Non, me répondit-elle, l'hiver n'est pas beau. Je le sens comme la mort des autres saisons, et pas comme ce que tu dis. Tout s'est arrêté, je me demande si quelque chose va repartir, et cela me fait peur quand j'y pense trop fort. Le cri des corbeaux dans la campagne ressemble à l'oraison funèbre de la nature, et quand ils se taisent, j'ai l'impression que le silence est comme une menace pesante pour ce qui vit encore. La blancheur vide et immense des champs enneigés qui se confond à l'horizon avec la grisaille des nuages bas, la brume qui parfois envahit le paysage comme pour dissimuler les mystères qui s'y cachent, l'air glacial qui te fouette comme pour te transformer en statue de verre, tout donne l'impression qu'un autre monde te guette, menaçant et dangereux.

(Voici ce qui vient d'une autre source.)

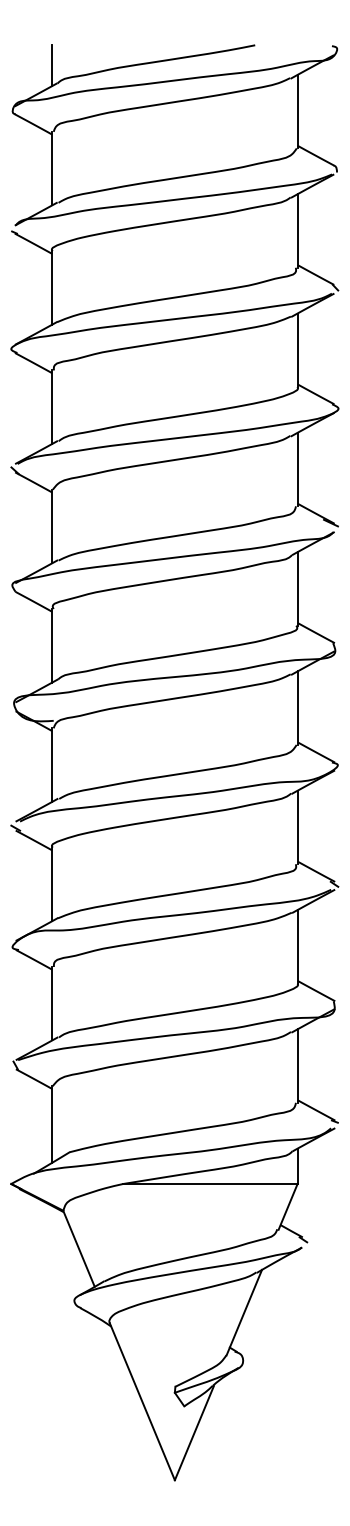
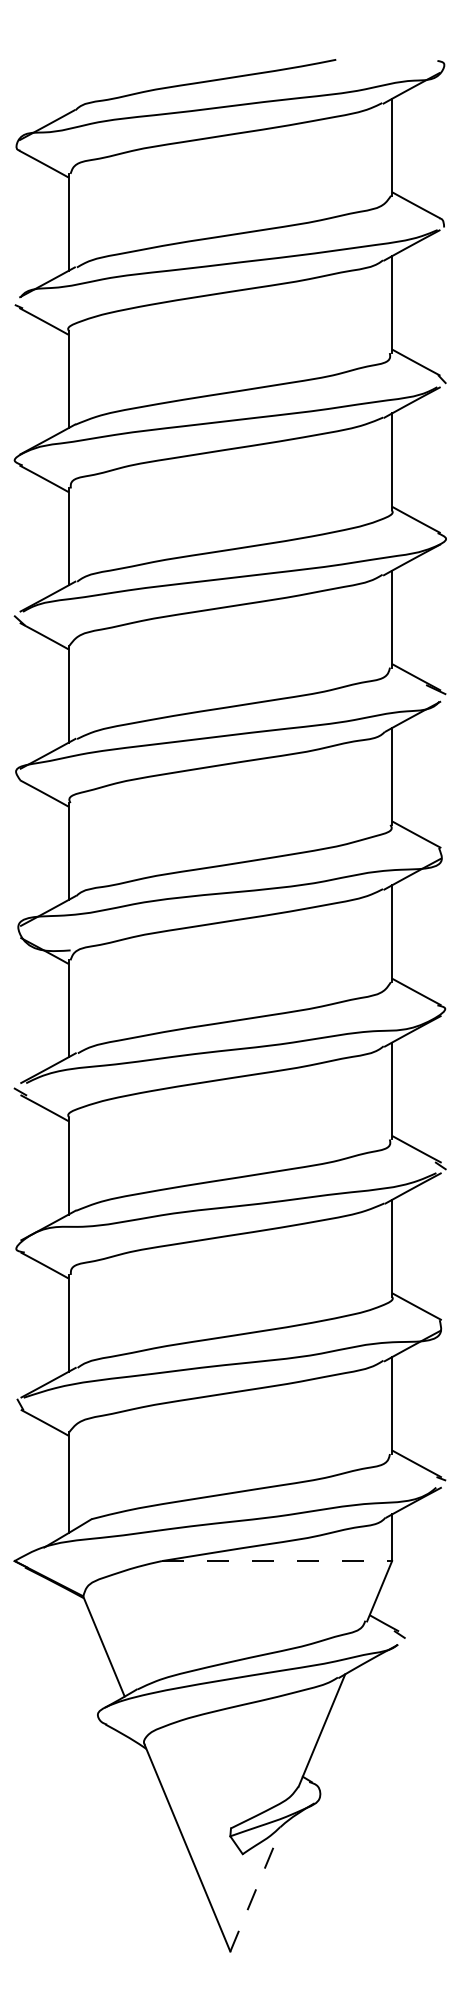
line: (52, 65) -> (68, 86), removed
line: (210, 1184) -> (277, 1561), solid -> dashed
line: (194, 1433) -> (256, 1889), solid -> dashed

Il me fallut réfléchir un peu avant de lui répondre, moi qui suis dans l'hiver de ma vie.
Si on en croit la science, l'hiver et les autres saisons ne sont que la conséquence de la révolution de la Terre autour du soleil. Mais à l'échelle de l'homme, qui est tout petit, et de la jeunesse, qui découvre le monde, nous ne voyons pas les choses ainsi, nous les ressentons d'abord avant de les penser. C'est pourquoi, même si tu sais bien que le mois prochain le printemps sera là et balaiera toutes tes noires pensées, tu ne peux t'empêcher de croire que l'hiver pourrait ne plus s'arrêter. Mais pour moi, qui ai vu passer des dizaines de saisons, je sais bien qu'il n'en sera rien, et c'est pourquoi je ressens l'hiver comme une promesse et non comme une fin.
Oui, me dit-elle, tout cela est vrai. Mais c'est uniquement parce que nous sommes là, ce soir, au coin du feu que je t'ai aidé à allumer, une tasse de thé brûlant à la main, à deviser tranquillement. De cette manière, l'hiver est supportable, parce qu'on arrive à l'oublier, c'est comme s'il n'existait pas. Si nous étions dehors, nus et grelottants dans une grotte enfumée, comme nos ancêtres préhistoriques, tu te demanderais sans doute combien de tes enfants seront encore vivants au printemps, au lieu de me parler de la beauté de l'hiver et de la virtualité des saisons.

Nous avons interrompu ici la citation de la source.